John Zorn and Masada Marathon
In a way I wish I had more time to write a piece about this event. Hopefully others will.
This particular Masada Marathon, yesterday at Teatro Manzoni in Milan, Italy, was the biggest one I have ever been involved in. Thirty musicians flew in for the occasion. Twelve different bands each performed three or four discrete pieces from the Masada II, Book of Angels. The show was almost four hours long, with a ten minute (not kidding) intermission.
Here was the sequence:
– Masada Quartet
– Mark Feldman and Sylvie Courvoisie
– Banquet of the Spirits with Shanir Blumenkrantz and Cyro Batista
– Mycale (Basya Schechter, Ayelet Rose Gottlieb, Sofia Rei Koutsovitis, Malika Zarra)
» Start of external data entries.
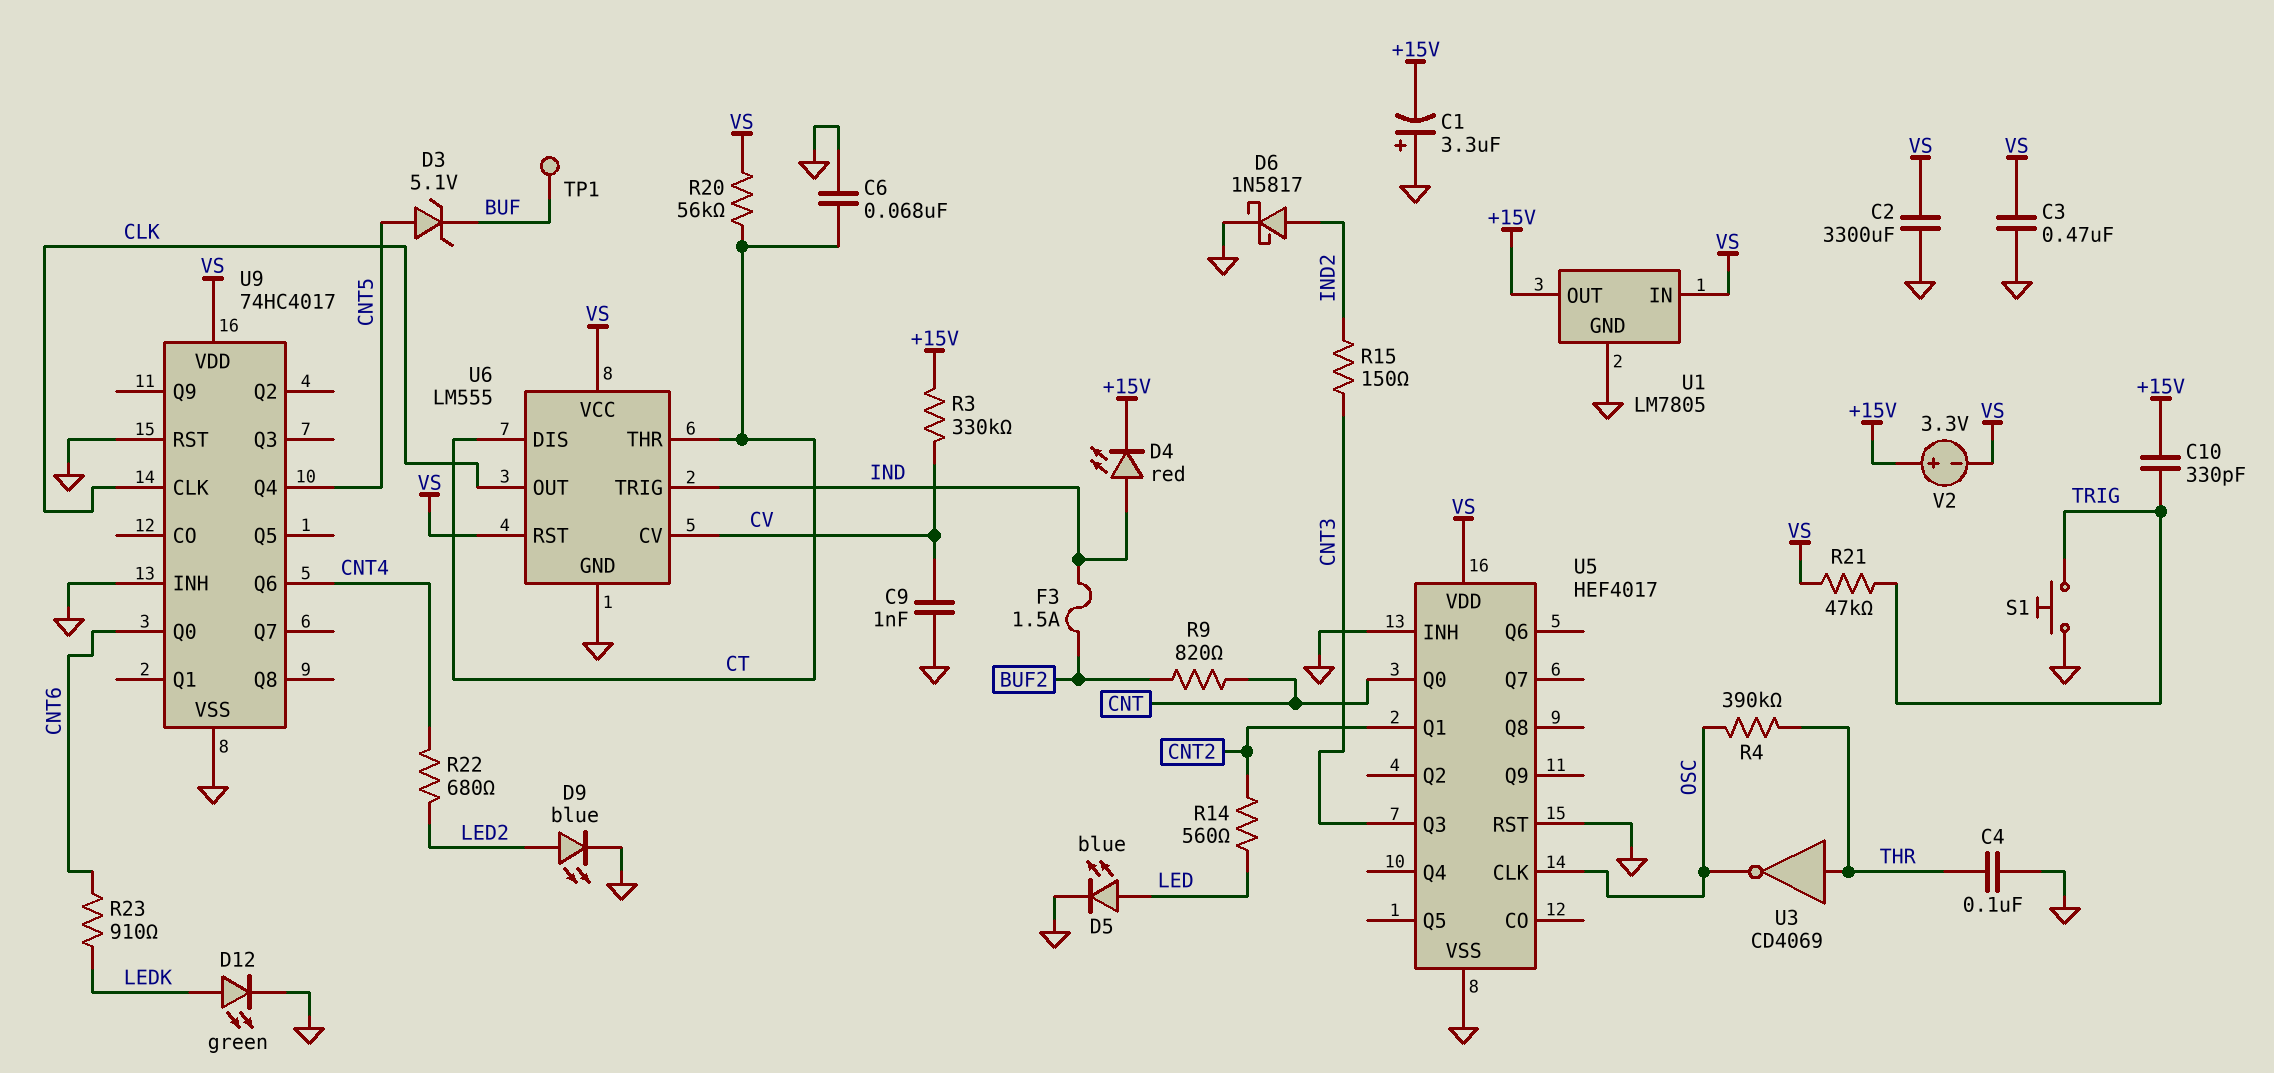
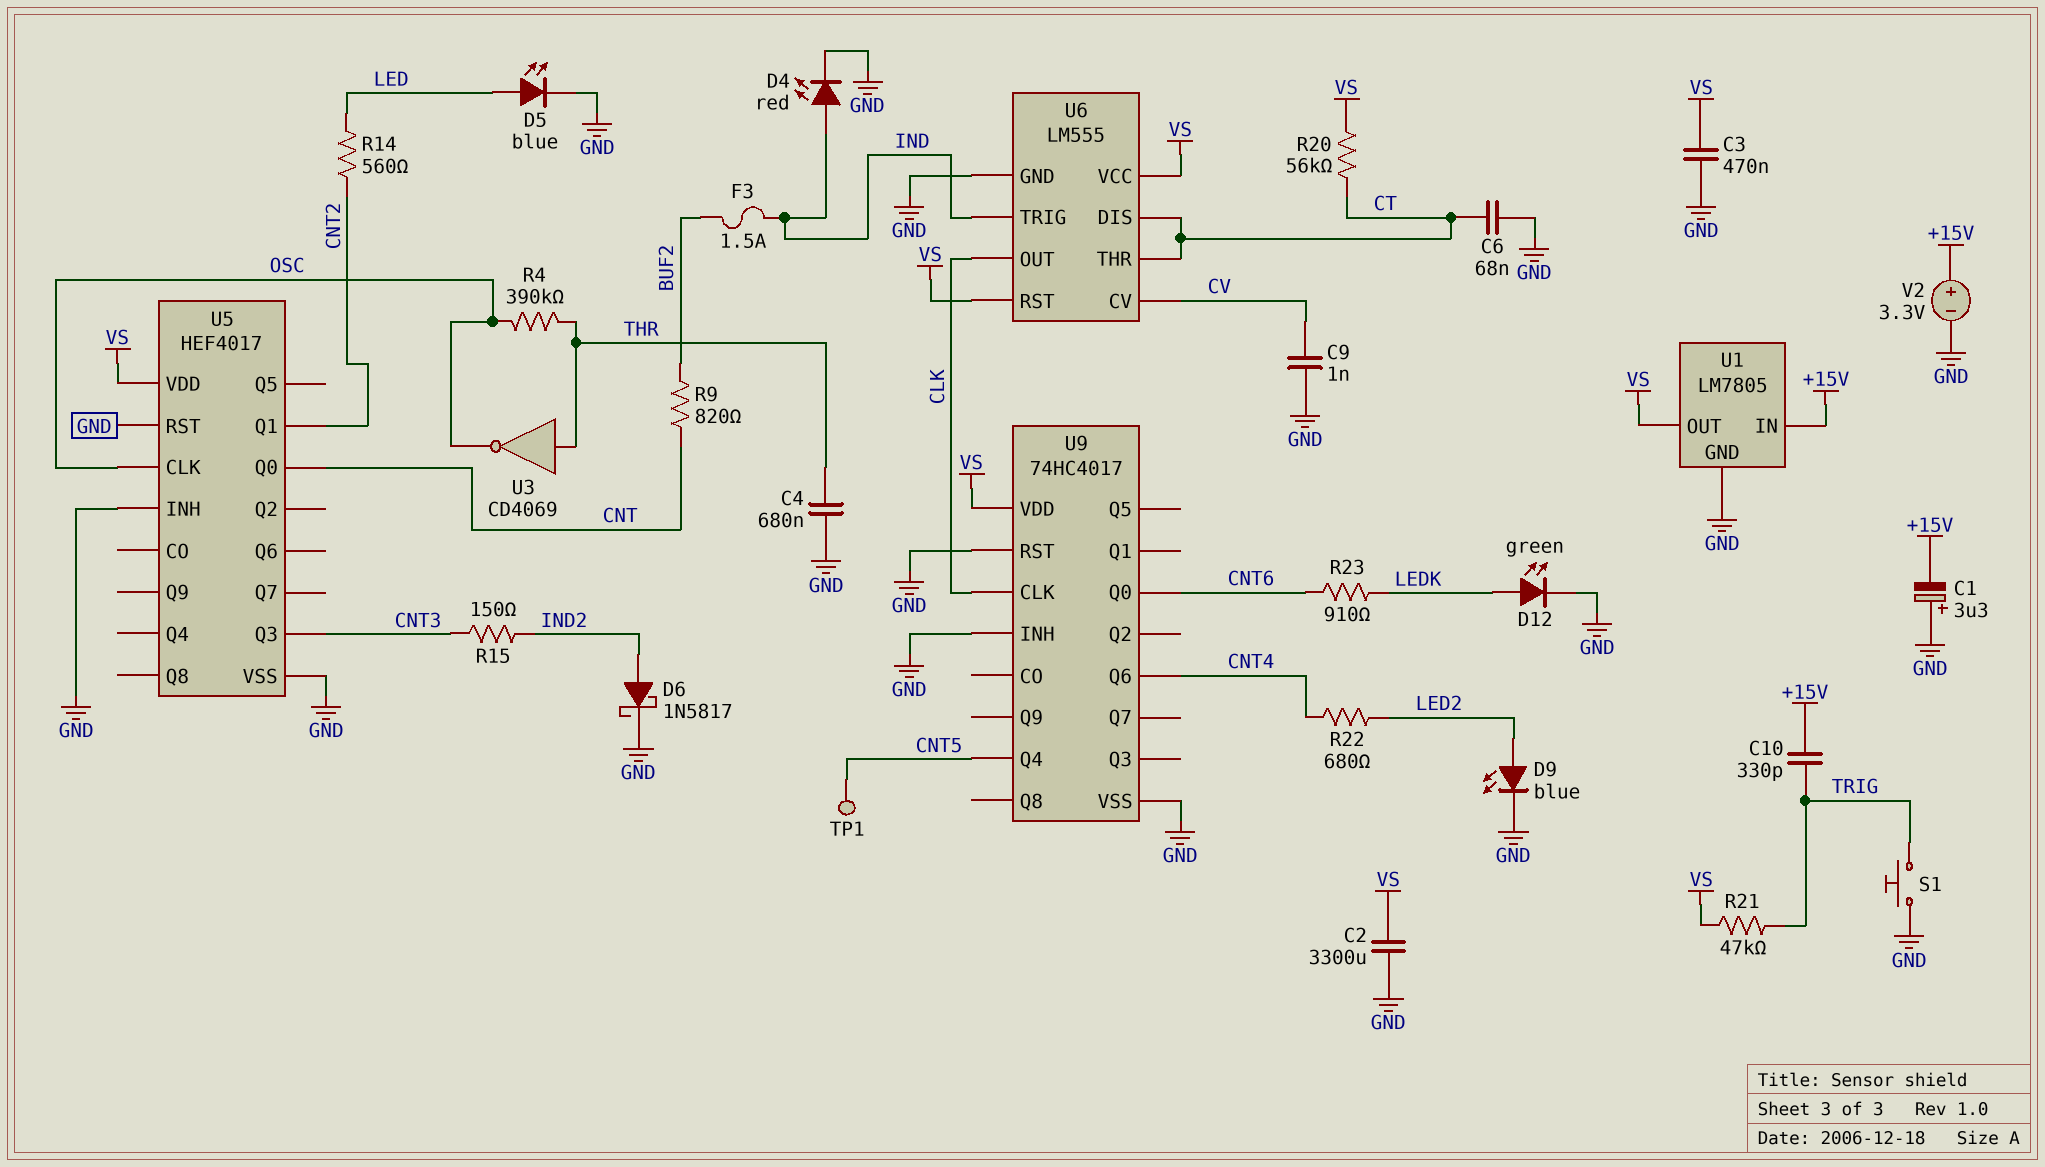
C4: 100nF (GND, THR) -> 680nF (GND, THR)
D3: zener 5.1V (A CNT5, K BUF) -> none
D4: LED red (A IND, K +15V) -> LED red (A IND, K GND)
R3: 330k (+15V, CV) -> none
TP1: test point (BUF) -> test point (CNT5)
U1 pin IN: VS -> +15V
U1 pin OUT: +15V -> VS
V2: 3.3V (plus +15V, minus VS) -> 3.3V (plus +15V, minus GND)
– Medeski, Martin, and Wood
– Bar Kokhba
– The Dreamers
– Erik Friedlander Solo
– New Klezmer Trio (Ben Goldberg, Greg Cohen, Kenny Wollesen)
– Bester Quartet (Jaroslaw Bester, Oleg Dyyak, Wojciech Front, Jaroslaw Tyrala)
– Masada String Trio
– Electric Masada
No overlapping tunes, and every band sounded totally different, both in terms of instrumentation, style, genre, and, maybe most of all, density. Each of these pieces had its own language, sometimes lyrical, hesitant, and poetic, other times stark raging mad, and all points in between. It was a tour de force presentation of John’s vision as a composer, bandleader, saxophonist, musical dreamer, and really, energy source. He was right there from the first note of each rehearsal, right through the sound checks (yup, twelve of them!) as well as playing on the first and last sets of the night. Marc Ribot and I were trying to think of an example of another songwriter who has created such a distinctive sound of their own and managed to present it all under one roof in so many variations, with so many disparate musicians, in so many formats. We came up with a lot of hybrids (x, crossed with y, meets z…), but not too many musicians.
While this music is unique to John’s vision of the Masada book and the many tunes it contains, it was also a perfect representation of music coming from all over the place and uniting as one. I was grateful to be there to play in it and to hear it.